Fluorescent capturing beads coupled to antibodies directed against phosphorylated p70S6kThr421/Ser424 and phosphorylated ribosomal protein S6 rpS6Ser235/236 (Bio-Rad) were incubated overnight with 50 µl of protein fractions (1:10 dilution vol:vol) in 96-well plates. Samples were then washed, incubated with biotinylated antibodies for 30 min, followed by the incubation with a streptavidin-phycoerythrin solution for 10 min. The analysis consisted of a double-laser fluorescence detection, which allowed simultaneous identification of the target protein through the red fluorescence emission signal of the bead and quantification of the target protein through the fluorescence intensity of phycoerythrin. Fluorescence intensities were recorded on a Bio-Plex™ 200 System instrument (Bio-Rad). Data were analyzed using Bio-Plex Manager software.

Enzyme activities

Fluorescent recording of chymotrypsin-like activity from the 20 S subunit of the proteasome (λexc = 380 nm and λem = 460 nm), cathepsin B + L activity (λex = 380 nm and λem = 460 nm) and citrate synthase activity (λex  =340 nm and λem = 450 nm) was determined using SFM25 fluorimeter (Kontron instruments) as previously described66.

Statistical Analysis

Animals were randomly assigned to a sham group or a sepsis group.
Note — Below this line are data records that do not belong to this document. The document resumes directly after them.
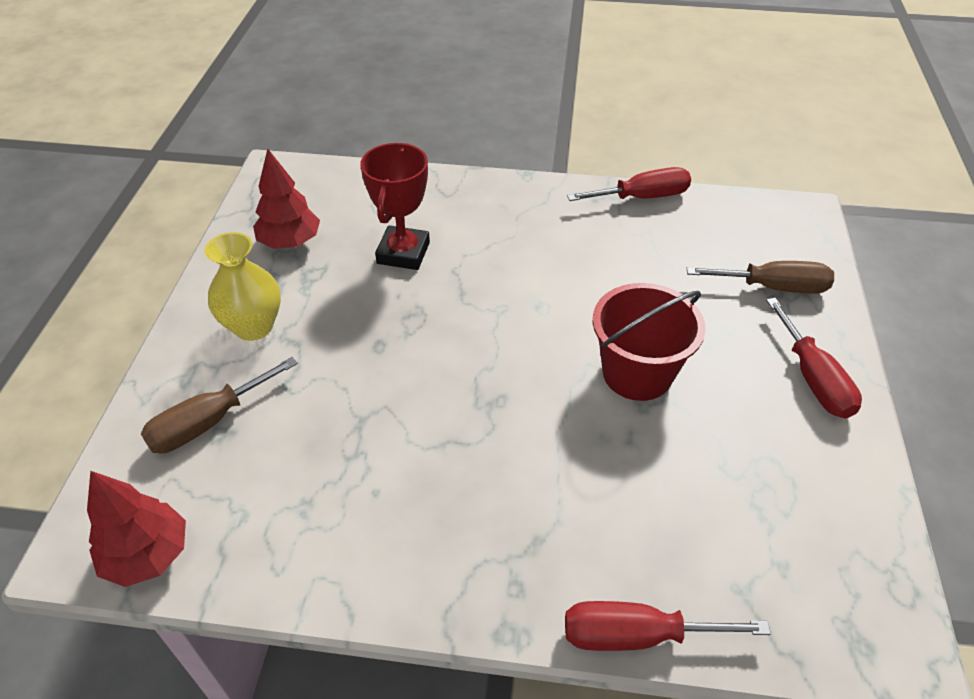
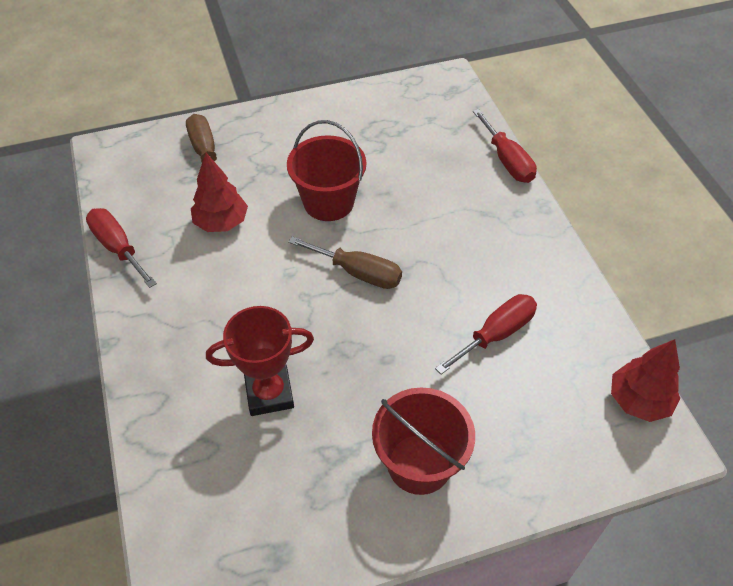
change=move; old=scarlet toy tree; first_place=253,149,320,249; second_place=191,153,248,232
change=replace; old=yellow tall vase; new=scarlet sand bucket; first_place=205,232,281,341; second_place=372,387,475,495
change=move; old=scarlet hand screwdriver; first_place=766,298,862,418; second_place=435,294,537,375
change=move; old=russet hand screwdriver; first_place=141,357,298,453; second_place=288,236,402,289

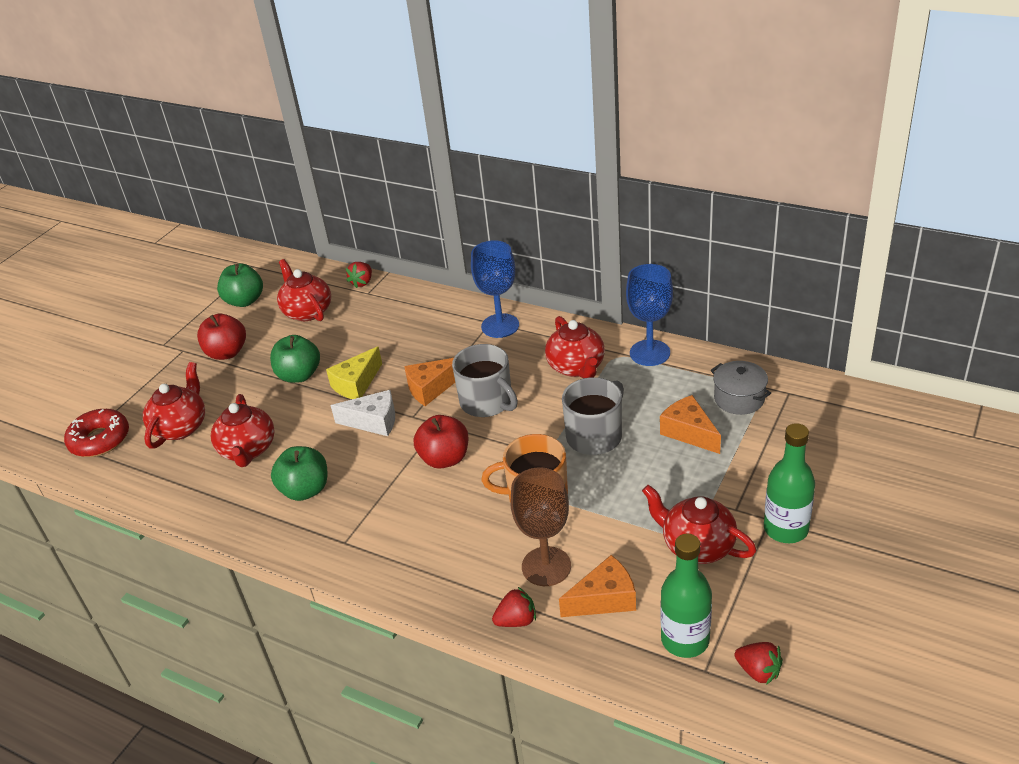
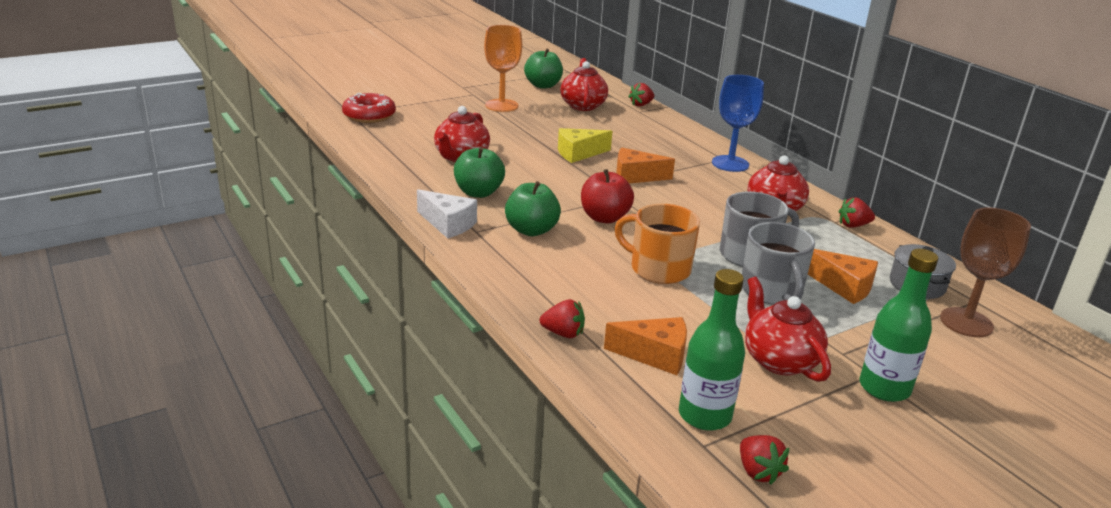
change=replace; old=cobalt wine glass; new=scarlet toy strawberry; first_place=626,264,673,366; second_place=839,197,875,228
change=replace; old=scarlet apple; new=orange-coloured wine glass; first_place=197,314,246,360; second_place=484,25,522,112
change=move; old=green apple; first_place=270,335,320,383; second_place=505,181,561,236
change=move; old=ash-grey mug; first_place=452,344,518,417; second_place=742,222,815,305
change=delete; old=scarlet china teapot; first_place=143,362,205,449
change=move; old=snow-white cheese wedge; first_place=331,390,395,436; second_place=417,189,477,238
change=rotate; old=orange-coloured cheese wedge; first_place=660,395,721,454; second_place=808,249,878,304; degrees=135
change=move; old=russet wine glass; first_place=510,467,571,586; second_place=940,208,1031,337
All values are expressed as mean ± SEM. A two-way ANOVA was used to analyze the kinetic of body weight variation after surgery (Statsoft®). For the analysis of the changes in muscle force as a function of time, tissue weight and immunohistomorphometry, a one-way ANOVA was used to determine differences between groups (CLP and Sham) as a function of time (1, 4 and 7 days after CLP). A two-way ANOVA was used for the comparison of other variables between gastrocnemius and diaphragm muscles using Newman-Keuls post hoc test. The α-level of significance was set at 0.05.